Select your specific plans.
Enroll in Medicare (note that this is the fourth step, not the first!).
Enroll in your specific plan(s).
Review your coverage annually.
There are some decent resources that can help with steps three through six. But there aren’t many that will help with the first two steps. Yet it’s steps one and two where 90% of Medicare mistakes are made. We should not take those mistakes lightly because just one mistake can cost you thousands of dollars and may not be able to be undone. This post will offer guidance on the first step, and future posts will address the rest.
Check Your Timing
To get started, we must first determine the best time for you to enroll in Medicare. At age 65, if you are a U.S. citizen, you are eligible to begin Medicare—but being eligible doesn’t mean that you have to sign up right then. If you are already receiving Social Security when you turn 65 (which is another topic we will discuss in a future post), you should be automatically enrolled in Medicare Parts A and B—but, again, this doesn’t necessarily mean that you have to accept, and pay for, Part B. By receiving Social Security benefits, you are automatically enrolled in Part A. Your decision to sign up for Part B is going to be determined by whether you have coverage through an employer group health insurance policy. This is the case whether you are receiving Social Security benefits or not.

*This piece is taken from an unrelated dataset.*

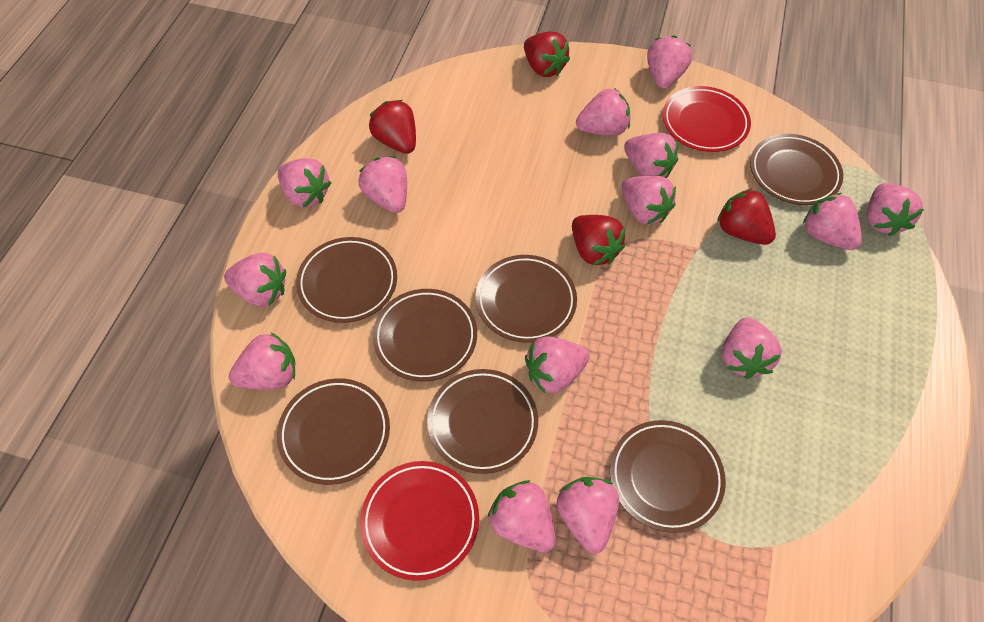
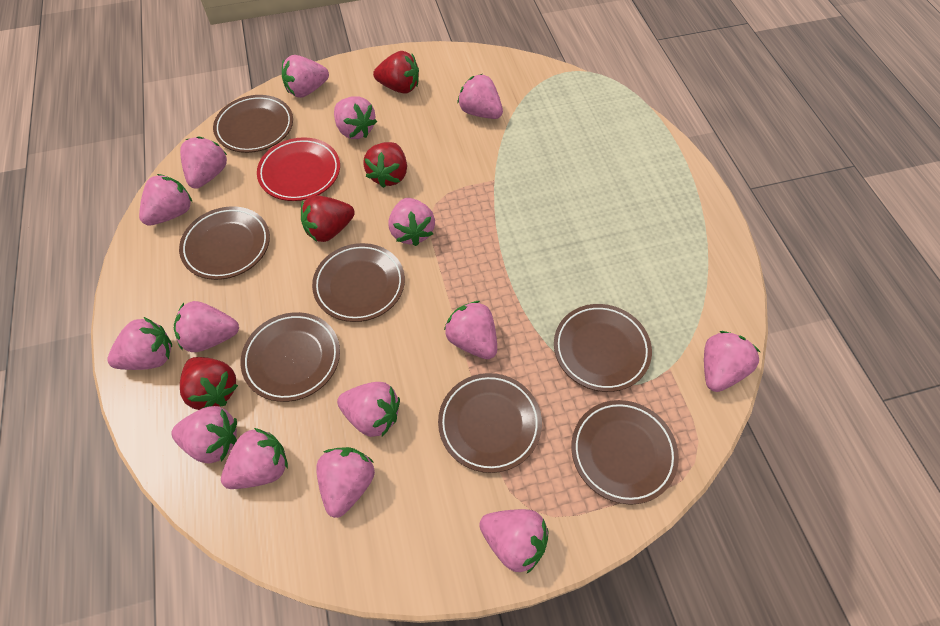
pink strawberry: 14 -> 15
red plate: 2 -> 1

So if you are turning 65 and are not covered by a group health policy through an employer, you’ll want to sign up during your initial enrollment period, which is the seven-month window surrounding your birth month (the window includes the three months before your birth month, your birth month, and the three months after). If you are covered by a group health insurance policy, you’ll need to enroll during a special enrollment period. For Parts A and B, this means that you can enroll at any time while you are still covered, or within eight months after coverage or employment ends (whichever is first). For Part D, you’ll have 63 days after the coverage or employment ends (again, whichever is first).
Of course, there is always an exception to make things more complicated. If you are covered by an employer group plan with fewer than 20 employees, then you must sign up during your initial enrollment period. This is because, for small employers, the group plan will stop being the “primary” payer of claims and will become “secondary” to Medicare.
If you make a mistake in this phase of your enrollment, you could end up paying late enrollment penalties. And these are not small, slap-on-the-wrist kinds of penalties. In most cases, if you don’t sign up when you are first eligible, your premium can go up 10% for each 12-month period that you would have had coverage. And those increases don’t go away after a year or two. They follow you for life. Or you could end up with a more costly coverage that you cannot switch out of. You could face long delays in enrollment of up to a year and a half without coverage. And finally, you could end up having to pay back health care costs that you thought were covered.
It’s obvious that the basic step of signing up for Medicare is anything but basic. And that’s just signing up. Deciding which path and which plans are best for you isn’t exactly a picnic either. We’ll discuss those in future posts.